One year after the start of the uprising in Syria, demonstrations are spreading to the capital city, Damascus, and defections from the regime continue.
Syria’s dictator Bashar al-Assad has responded to the people’s demands for democracy with widespread terror. More than 8,000 people have been killed so far, and the regime has regularly shelled it’s own cities and towns where the opposition is strongest. Government troops have even forced civilians to march in front of them as human shields.
Despite this, the uprising continues to fight back and grow. In March, large demonstrations spread to the suburbs of the capital city of Damascus. Smaller demonstrations have occurred in the capital but so far they have been quickly shut down by mass arrests.
With the typical ingenuity of protest movements the people of Damascus have found other ways to protest. The Calendar of Freedom movement has put red dye in large fountains across the city, turning them into fountains of blood to represent the crimes of the regime. This includes the fountain in front of the headquarters of the security forces. They have thrown cassette players in garbage bags into garbage bins on crowded streets. Recordings of an anti-Assad song then blare out. The singer of the song, Ibrahim al-Qashoush, had his throat cut by security forces after he chanted the song in a protest in the central city of Hama.
The defections from the army and high levels of the regime continue as well. The Free Syrian Army is made up of soldiers who have refused orders to attack protesters and have joined the opposition. One senior member of the regime who was in charge of collating information from across Syria on the uprising, Abdel Majid Barakat, has been passing on this information to the resistance. He has now fled to Turkey, and passed on hundreds of documents to Al-Jazeera.
The former Secretary-General of the UN, Kofi Annan, has travelled to meet al-Assad twice so far to try to negotiate an end to the bloodshed, with no success.

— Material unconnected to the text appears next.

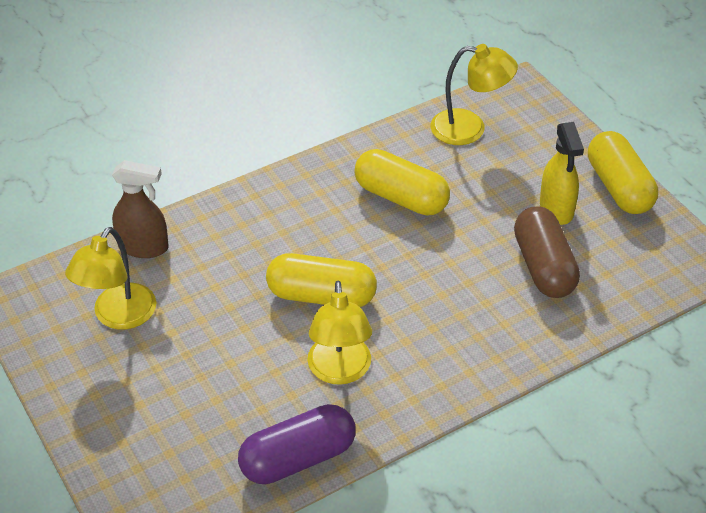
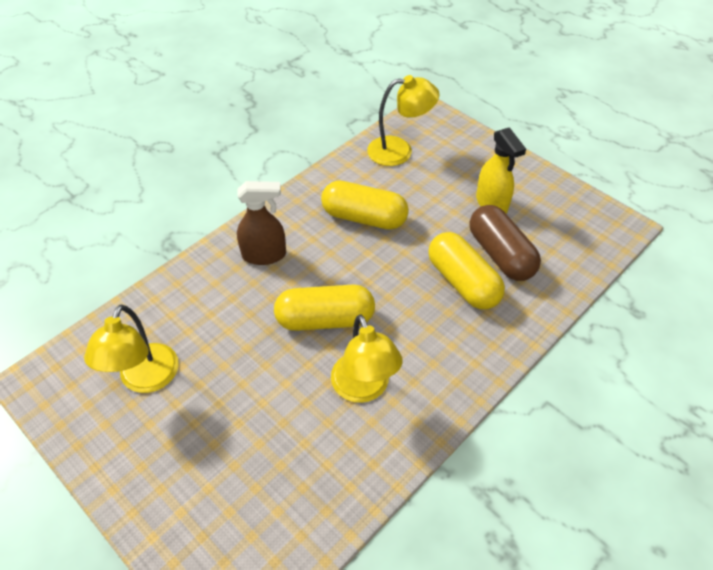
camera: 15 degrees left, 5 degrees up
(144, 247) = (153, 306): brown spray bottle -> brown spray bottle (264, 255)
(298, 458) = (353, 486): purple capsule -> none
(619, 187) = (532, 177): yellow capsule -> yellow capsule (462, 282)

The determination of the Syrian people has so far stayed the hand of western nations like Canada and America which invaded Libya to limit the spread of revolution there. The same countries that invaded Afghanistan and Iraq, and regularly sell arms to Bahrain and Saudi Arabia are holding a meeting on April 1 of the “Friends of Syria,” to discuss how to limit the democratic gains of the people of Syria. The problem that these “friends” face is that the opposition is too strong to be defeated by the regime, and many don’t want an invasion. At the same time, any popular government of Syria will remain a foe of Israel and oppose intervention by the west to limit the Arab Spring. Our solidarity with the people of Syria can help prevent western intervention.